There are small burns in my hands, two or three, careless use of the oven, and the polish on my finger nails has started to come off in irregularly shaped bits. I care too little to do anything about that.
I have read some Donna Haraway and sociolinguistics today. I have read about the outrage to do with that one scientist's slightly tacky shirt (had we not better focusing on the actual causes for women's oppression, marginalisation, and objectification rather than on an individual shirt?) and the controversy around Lena Dunham's autobiography (had we not better criticising, should we want to do so, Lena Dunham for what she does or writes rather than for what she is – amongst other things, a woman, that is?) and I don't feel much like anything.
Continuous existence. Tomorrow tomorrow tomorrow, tomorrow's tomorrow and so on.
On nights like these when you don't sleep even though you should, when you're actually resisting sleep, things start manipulating themselves.
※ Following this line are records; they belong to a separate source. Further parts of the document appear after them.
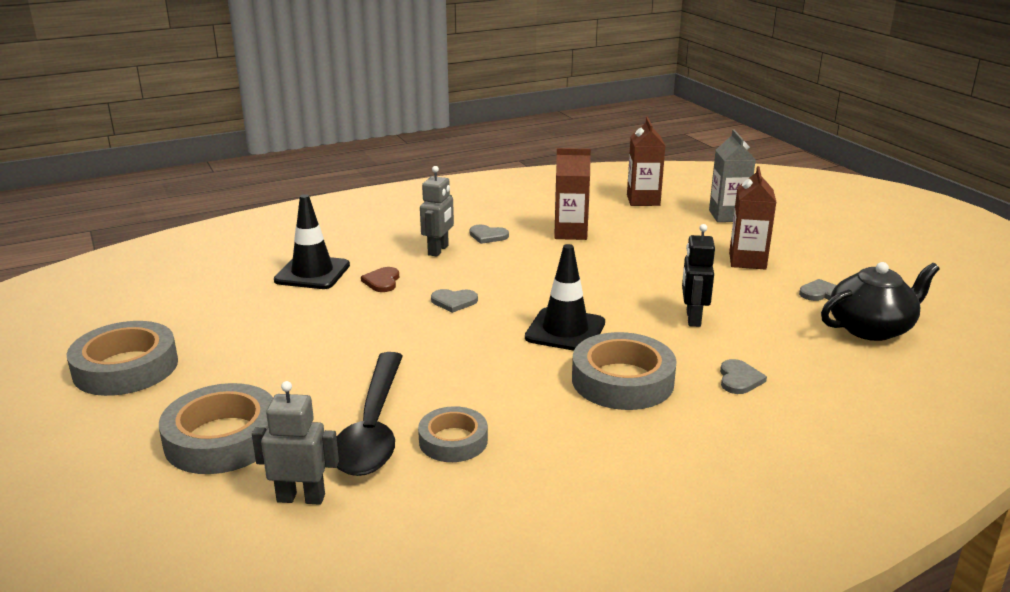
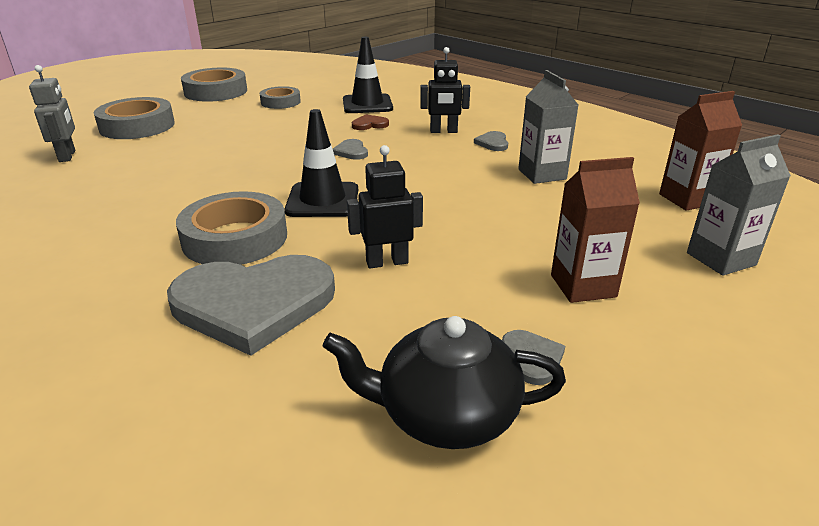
camera: 70 degrees right, 5 degrees up
(373, 427) = (150, 159): black spoon -> none
(438, 250) = (443, 131): grey robot -> black robot
(453, 441) = (131, 186): grey tape -> grey tape (280, 102)
(570, 233) = (542, 174): brown carton -> grey carton
(739, 379) = (254, 304): grey heart -> grey heart, size x2.50
(871, 328) = (445, 414): black teapot -> black teapot turned 135 degrees clockwise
They distort, they lose their usual measurements. I don't want to go to sleep because I know I need to get up and the day will not be different from any other.
You are the one making the change. If you are not happy with something, change it. Change your attitude. Read a self-help book and/or find Jesus and/or have a baby.
Sometimes you do not want to let go of the nothingness. It's become a feeble equivalent for familiarity. Familiar = good, safe, secure, keep holding on. There might be a drop or two of self-pity but that's also just as familiar and nearly undistinguishable from the overall feeling. Certainly it's constituting for that, so it is. But it's not all and there's more and it's more complicated than that. I want to think I'm stopping the time even if for a very brief moment, even though according to my vague understanding of timey-wimey things that is largely based on pseudo-scientific articles on the Internet, that would mean that we would somehow die or stop existing or so.
Well, I can fairly confidently say that I would like to exist indeed, but I would like to enjoy a moment of not getting anxious over college, stressed about money, guilty of being a bad friend and poor daughter. It's in front of others I define myself but sometimes I just wish I didn't need to do that. That I could just be without explanations, obligations, responsilibities. No expectations, no failures.
Nothingness, mere nothingness; there is everything in nothingness.